Let $(X,d_1)$ and $(X,d_2)$ be two metric spaces on the same set $X$. Is there any relation between $d_1$ and $d_2$ being equivalent and $(X,d_1)$ and $(X,d_2)$ being isometric? If not, can anyone give examples where $d_1$ and $d_2$ are equivalent but $(X,d_1)$ and $(X,d_2)$ are not isometric; and where $d_1$ and $d_2$ are not equivalent, but $(X,d_1)$ and $(X,d_2)$ are isometric?
[Math] Isometry and equivalence
metric-spaces
Related Solutions
The short answer to "Is there any connection between homeomorphism and equivalence of metric spaces?" is yes. The long answer: any reasonable notion of equivalence of two metrics $d_1$ and $d_2$ can be formulated in terms of the identity map $\mathrm{id}\colon (X,d_1)\to (X,d_2)$. As soon as we distinguish a class of "nice" maps (the class should be a group under composition), we get a notion of equivalence. Some examples, previously mentioned and not:
$\mathrm{id}$ is a homeomorphism
$\mathrm{id}$ is a uniform homeomorphism (i.e., uniformly continuous with a uniformly continuous inverse)

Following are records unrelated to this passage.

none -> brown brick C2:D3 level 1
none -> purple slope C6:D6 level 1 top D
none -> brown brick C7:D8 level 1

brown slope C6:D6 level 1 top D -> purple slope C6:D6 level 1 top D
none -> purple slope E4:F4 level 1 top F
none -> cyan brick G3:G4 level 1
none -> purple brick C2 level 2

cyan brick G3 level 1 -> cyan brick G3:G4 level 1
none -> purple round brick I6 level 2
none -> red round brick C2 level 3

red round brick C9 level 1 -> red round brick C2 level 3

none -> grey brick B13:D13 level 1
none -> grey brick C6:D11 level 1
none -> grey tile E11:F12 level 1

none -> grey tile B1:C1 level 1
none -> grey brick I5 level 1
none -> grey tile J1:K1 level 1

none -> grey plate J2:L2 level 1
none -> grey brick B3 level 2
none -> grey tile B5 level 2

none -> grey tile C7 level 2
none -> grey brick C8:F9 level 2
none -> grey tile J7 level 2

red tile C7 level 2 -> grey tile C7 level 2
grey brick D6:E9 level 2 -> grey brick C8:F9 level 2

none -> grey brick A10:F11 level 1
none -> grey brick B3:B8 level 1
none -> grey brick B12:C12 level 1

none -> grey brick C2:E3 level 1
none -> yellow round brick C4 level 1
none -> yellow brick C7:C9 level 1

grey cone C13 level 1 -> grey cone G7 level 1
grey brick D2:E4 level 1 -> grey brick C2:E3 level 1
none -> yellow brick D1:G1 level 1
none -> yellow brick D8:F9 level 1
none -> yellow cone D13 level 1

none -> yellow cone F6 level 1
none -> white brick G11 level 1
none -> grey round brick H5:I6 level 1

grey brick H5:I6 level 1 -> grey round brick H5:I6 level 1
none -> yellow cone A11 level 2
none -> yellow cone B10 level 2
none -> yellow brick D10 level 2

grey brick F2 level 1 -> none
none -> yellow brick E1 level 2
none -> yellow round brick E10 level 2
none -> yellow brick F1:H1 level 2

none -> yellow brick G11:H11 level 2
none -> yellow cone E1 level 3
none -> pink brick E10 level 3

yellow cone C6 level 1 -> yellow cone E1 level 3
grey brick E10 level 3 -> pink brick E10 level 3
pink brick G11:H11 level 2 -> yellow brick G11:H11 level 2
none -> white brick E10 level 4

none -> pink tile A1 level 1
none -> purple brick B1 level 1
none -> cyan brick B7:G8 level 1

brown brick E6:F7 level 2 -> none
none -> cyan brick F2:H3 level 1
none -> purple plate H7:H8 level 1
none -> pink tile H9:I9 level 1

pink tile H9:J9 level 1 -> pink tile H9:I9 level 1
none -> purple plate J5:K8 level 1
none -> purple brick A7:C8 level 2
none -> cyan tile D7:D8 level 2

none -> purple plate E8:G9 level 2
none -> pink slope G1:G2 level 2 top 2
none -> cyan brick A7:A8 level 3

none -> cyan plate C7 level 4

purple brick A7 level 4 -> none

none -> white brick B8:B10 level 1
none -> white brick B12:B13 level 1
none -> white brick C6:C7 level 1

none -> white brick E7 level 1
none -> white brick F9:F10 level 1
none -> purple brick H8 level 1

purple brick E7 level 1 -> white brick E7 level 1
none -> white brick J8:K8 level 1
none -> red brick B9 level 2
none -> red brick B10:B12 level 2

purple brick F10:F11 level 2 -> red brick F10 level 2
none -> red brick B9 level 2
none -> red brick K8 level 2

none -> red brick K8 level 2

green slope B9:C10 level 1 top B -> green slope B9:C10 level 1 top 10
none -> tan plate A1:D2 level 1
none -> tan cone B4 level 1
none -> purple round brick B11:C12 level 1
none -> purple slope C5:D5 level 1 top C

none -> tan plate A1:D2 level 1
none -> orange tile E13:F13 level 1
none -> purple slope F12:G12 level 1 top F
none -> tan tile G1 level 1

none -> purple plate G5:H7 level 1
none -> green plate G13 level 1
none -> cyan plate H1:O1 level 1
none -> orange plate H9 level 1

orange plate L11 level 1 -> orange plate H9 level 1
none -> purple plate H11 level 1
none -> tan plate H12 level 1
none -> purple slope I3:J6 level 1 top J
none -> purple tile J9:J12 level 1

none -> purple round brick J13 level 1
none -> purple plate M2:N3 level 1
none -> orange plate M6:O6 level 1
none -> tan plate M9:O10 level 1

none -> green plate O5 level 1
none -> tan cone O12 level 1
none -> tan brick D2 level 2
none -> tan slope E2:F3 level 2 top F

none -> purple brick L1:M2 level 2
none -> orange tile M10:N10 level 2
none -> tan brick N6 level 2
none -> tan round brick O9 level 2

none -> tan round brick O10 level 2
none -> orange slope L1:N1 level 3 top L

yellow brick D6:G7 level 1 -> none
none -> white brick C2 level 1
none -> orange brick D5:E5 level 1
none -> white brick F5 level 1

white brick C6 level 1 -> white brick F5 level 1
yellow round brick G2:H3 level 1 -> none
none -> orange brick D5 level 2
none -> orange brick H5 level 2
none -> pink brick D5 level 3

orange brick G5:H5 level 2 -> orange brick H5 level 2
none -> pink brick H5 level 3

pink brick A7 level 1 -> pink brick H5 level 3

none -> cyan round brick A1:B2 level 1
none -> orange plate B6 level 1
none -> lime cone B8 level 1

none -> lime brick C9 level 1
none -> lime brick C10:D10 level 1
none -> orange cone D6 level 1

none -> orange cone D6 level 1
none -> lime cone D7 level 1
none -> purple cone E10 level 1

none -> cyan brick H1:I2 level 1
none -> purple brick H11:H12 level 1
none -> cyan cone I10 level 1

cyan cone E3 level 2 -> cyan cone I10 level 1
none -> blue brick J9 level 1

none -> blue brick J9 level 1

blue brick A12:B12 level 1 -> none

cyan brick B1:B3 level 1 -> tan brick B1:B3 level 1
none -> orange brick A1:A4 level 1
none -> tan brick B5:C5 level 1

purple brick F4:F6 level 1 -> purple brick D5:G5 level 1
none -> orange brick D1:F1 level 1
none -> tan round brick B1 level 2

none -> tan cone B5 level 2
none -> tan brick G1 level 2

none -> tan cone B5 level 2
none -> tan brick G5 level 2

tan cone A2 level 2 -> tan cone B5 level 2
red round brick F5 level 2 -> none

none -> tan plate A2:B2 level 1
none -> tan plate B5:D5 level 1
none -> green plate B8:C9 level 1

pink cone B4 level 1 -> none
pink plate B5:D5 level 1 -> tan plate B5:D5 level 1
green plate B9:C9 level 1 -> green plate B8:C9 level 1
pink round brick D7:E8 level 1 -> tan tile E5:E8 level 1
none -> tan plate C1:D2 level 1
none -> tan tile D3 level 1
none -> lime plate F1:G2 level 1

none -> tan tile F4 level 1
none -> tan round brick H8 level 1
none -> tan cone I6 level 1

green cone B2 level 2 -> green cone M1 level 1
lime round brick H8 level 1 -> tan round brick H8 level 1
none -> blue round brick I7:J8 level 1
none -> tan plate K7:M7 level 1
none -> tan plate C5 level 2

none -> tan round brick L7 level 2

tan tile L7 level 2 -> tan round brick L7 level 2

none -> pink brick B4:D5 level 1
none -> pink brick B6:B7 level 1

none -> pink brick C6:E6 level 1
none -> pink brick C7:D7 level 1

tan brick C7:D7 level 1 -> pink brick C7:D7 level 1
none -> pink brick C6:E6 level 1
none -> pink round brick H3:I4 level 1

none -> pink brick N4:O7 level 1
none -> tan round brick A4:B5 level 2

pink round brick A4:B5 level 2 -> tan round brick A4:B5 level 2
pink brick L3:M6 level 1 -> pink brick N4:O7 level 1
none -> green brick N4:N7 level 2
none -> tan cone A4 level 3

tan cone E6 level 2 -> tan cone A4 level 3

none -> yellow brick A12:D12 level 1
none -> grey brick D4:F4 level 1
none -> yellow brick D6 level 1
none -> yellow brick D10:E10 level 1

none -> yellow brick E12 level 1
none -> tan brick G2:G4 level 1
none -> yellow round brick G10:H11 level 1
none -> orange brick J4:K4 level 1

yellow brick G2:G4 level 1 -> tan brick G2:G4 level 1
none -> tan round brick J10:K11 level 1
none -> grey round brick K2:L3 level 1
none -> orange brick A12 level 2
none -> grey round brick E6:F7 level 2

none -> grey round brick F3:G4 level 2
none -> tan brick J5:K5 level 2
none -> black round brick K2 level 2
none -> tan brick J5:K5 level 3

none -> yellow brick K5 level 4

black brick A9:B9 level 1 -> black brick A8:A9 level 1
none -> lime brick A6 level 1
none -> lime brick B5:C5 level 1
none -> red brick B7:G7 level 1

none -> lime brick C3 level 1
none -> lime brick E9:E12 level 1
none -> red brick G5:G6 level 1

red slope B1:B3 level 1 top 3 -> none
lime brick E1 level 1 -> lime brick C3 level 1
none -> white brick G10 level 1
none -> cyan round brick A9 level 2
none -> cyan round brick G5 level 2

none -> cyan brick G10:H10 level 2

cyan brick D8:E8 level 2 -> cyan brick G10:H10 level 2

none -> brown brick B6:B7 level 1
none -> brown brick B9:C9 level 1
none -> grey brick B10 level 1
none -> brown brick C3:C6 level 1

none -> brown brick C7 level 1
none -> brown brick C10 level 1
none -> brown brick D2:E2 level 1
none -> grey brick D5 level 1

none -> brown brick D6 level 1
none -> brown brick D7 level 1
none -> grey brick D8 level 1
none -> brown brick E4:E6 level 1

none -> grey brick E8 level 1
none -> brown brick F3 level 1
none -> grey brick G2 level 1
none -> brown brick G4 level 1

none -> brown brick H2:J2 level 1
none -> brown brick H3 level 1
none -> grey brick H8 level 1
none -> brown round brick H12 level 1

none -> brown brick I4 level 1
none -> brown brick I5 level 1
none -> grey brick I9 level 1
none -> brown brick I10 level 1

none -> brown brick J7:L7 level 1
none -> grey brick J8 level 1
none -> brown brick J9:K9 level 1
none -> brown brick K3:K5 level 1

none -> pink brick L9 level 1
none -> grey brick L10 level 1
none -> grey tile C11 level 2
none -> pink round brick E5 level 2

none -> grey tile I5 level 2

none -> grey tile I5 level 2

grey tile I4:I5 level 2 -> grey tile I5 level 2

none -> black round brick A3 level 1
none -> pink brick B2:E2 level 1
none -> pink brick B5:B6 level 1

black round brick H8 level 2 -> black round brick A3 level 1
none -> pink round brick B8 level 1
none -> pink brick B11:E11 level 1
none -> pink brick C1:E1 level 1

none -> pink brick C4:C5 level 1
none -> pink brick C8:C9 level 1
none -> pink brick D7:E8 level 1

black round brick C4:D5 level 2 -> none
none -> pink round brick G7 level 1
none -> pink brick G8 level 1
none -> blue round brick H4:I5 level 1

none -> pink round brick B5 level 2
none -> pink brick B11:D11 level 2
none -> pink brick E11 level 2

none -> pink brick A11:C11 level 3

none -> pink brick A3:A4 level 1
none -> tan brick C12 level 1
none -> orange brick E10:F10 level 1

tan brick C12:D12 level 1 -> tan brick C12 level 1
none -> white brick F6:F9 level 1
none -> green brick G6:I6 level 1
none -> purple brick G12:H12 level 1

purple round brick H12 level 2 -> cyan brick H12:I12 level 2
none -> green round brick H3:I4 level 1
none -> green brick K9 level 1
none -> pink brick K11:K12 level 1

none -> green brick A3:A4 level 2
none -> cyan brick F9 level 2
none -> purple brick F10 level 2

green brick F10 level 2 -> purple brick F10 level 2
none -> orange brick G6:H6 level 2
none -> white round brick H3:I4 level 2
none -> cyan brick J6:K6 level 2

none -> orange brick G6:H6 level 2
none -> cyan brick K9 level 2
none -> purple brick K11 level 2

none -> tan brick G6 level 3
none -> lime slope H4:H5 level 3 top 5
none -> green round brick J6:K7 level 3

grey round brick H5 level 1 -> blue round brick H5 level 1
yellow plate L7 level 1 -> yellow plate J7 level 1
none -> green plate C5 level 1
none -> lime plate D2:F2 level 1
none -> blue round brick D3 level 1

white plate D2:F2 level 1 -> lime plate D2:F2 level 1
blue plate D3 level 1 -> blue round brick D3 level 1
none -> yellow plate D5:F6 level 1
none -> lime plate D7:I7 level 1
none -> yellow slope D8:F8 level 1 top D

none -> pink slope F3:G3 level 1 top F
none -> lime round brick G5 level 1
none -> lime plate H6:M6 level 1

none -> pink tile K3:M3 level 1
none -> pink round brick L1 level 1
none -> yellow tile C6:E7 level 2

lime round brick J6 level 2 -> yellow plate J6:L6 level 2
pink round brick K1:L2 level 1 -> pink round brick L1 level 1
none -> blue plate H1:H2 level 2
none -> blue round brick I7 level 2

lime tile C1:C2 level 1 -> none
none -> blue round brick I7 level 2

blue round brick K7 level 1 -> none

$\mathrm{id}$ is a bilipschitz homeomorphism (i.e., Lipschitz with a Lipschitz inverse)
$\mathrm{id}$ is a quasisymmetric homeomorphism
$\mathrm{id}$ is an isometry
$\mathrm{id}$ is a quasi-isometry
... The list is not exhaustive.
The corresponding notions of equivalence are related by $5\implies 3\implies 2\implies 1$, also $3\implies 4\implies 1$, and $3\implies 6$.
I address some of these issues in this older answer.
But in short: yes $(X,d_1)$ and $(X,d_2)$ are exactly topologically equivalent iff $d_1$ and $d_2$ induce the exact same topology on their set $X$. If the metrics are Lipschitz-equivalent (as they will always be on $\Bbb R^n$, if they come from a norm..., as your examples) then they will be topologically equivalent, but the reverse need not need hold. This is related to the so-called uniform structure on a metric space. Two metrics can be non-equivalent for Cauchy sequences and uniform continuity, but still topologically equivalent.
In topology we typically only care about the topology the metric induces. A metric has other uses, but in pure general topology we choose to ignore them.
Best Answer
If I understand your question correctly, there is no relation between being equivalent and being isometric.
To see that "equivalent" does not imply "isometric", take $X=\mathbb R$ with $d_1(x,y)=\vert x-y\vert$ and $d_2(x,y)=\frac{\vert x-y\vert}{1+\vert x-y\vert}$. Then $d_1$ and $d_2$ are equivalent but $(\mathbb R,d_1)$ cannot be isometric with $(\mathbb R, d_2)$ because $d_2$ is bounded and $d_1$ is not.
To see that "isometric" does not imply "equivalent", take again $X=\mathbb R$. Let $\phi$ be any $discontinuous$ bijection from $\mathbb R$ onto $\mathbb R$ (where $\mathbb R$ has the usual topology). Define $d_1(x,y)=\vert x-y\vert$ and $d_2(x,y)=\vert \phi(x)-\phi(y)\vert$. Then $(\mathbb R, d_1)$ and $(\mathbb R, d_2)$ are isometric by definition, but $d_1$ and $d_2$ are not equivalent.